Created comprehensive benchmark comparing:
- Manual: Hand-calculated derivatives (traditional FEM)
- AD: Tensors.jl gradient() (automatic differentiation)
RESULTS (AMD Ryzen 9, Julia 1.12.1):
- Manual: 8.7 ns, 0 allocations
- AD: 268.1 ns, 0 allocations
- AD is 30× SLOWER than manual
KEY FINDINGS:
✅ Both achieve zero allocations (Tensors.jl is well-optimized)
❌ AD has 30× compute overhead from dual number arithmetic
⚠️ In assembly loops: millions of calls = 10+ seconds extra per solve
RECOMMENDATION:
- Keep manual derivatives for common elements (Tet10, Hex8, Quad4, etc.)

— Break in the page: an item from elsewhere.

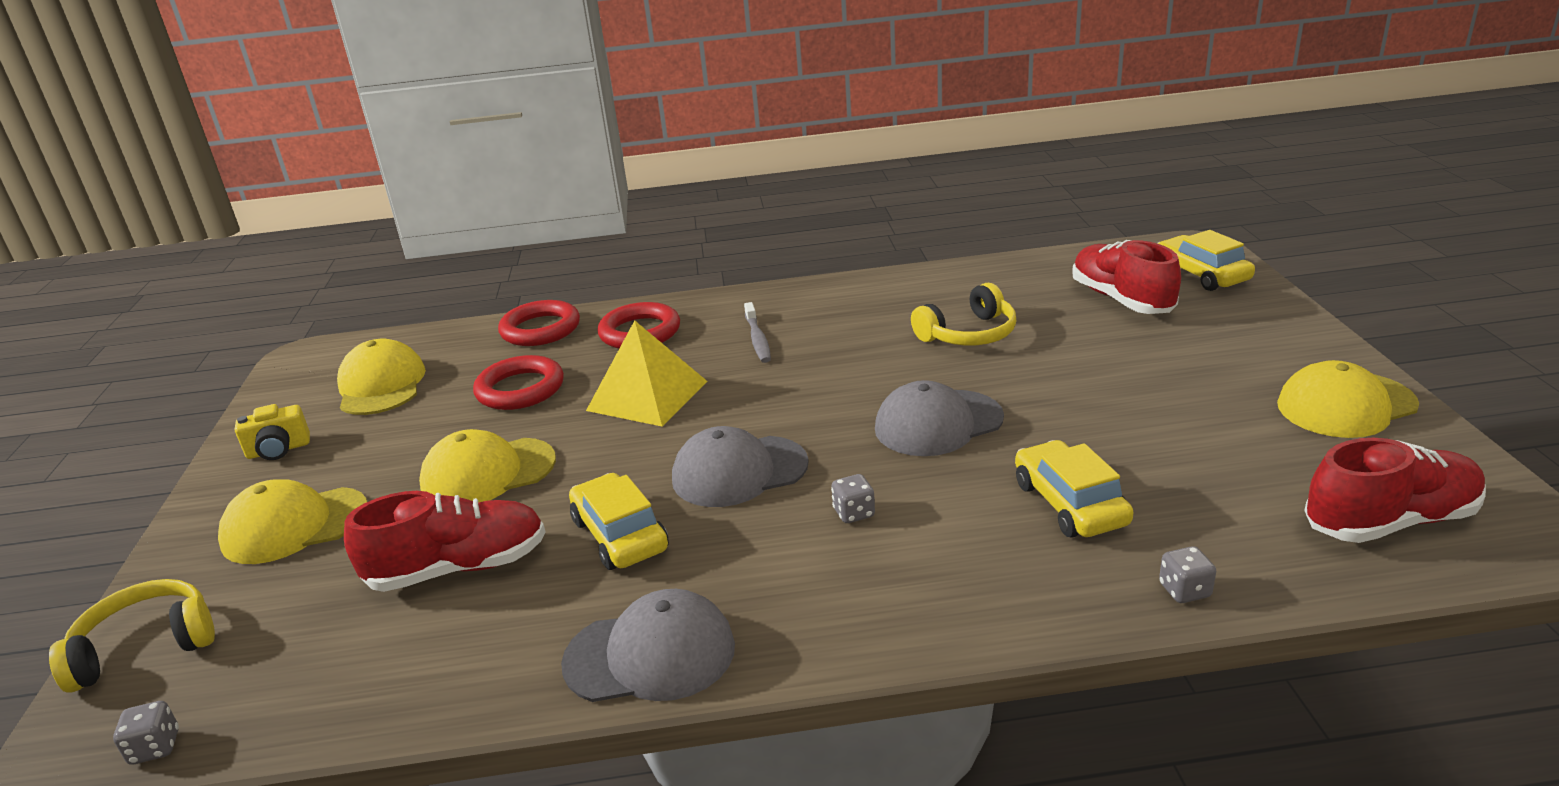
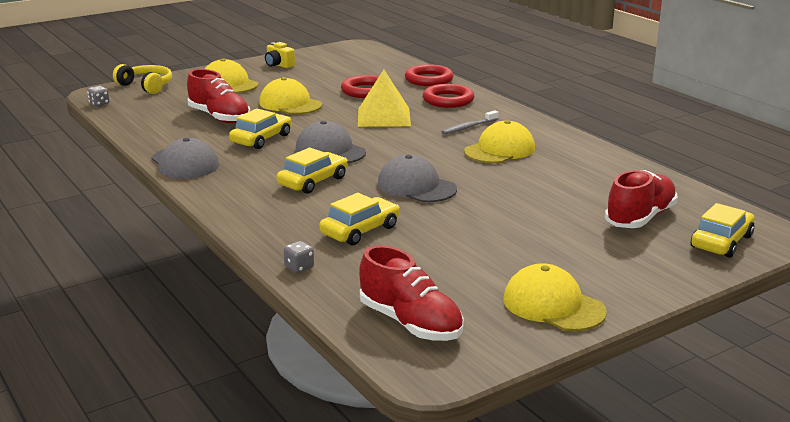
camera: 60 degrees right, 5 degrees down
(381, 385) = (345, 66): yellow cap -> yellow cap (499, 150)
(854, 513) = (313, 181): grey dice -> yellow car
(968, 334) = (534, 178): yellow headphones -> none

- Use AD for prototyping and rare elements
- Unit test manual vs AD to catch errors
- Future: Generate derivatives symbolically (Symbolics.jl)
WHY NOT AD EVERYWHERE?
Assembly is hottest path in FEM. 30× overhead = unacceptable for
production code. Users will notice the performance difference.
WHY NOT ABANDON AD?
- Excellent for prototyping
- Required for exotic bases (NURBS)
- Perfect for unit testing manual derivatives
- Zero allocations impressive
Files:
- benchmarks/tet10_derivatives_benchmark.jl (runnable benchmark)
- docs/benchmarks/shape_function_derivatives_ad_vs_manual.md (analysis)
Dependencies added: BenchmarkTools
This answers the research question definitively with data.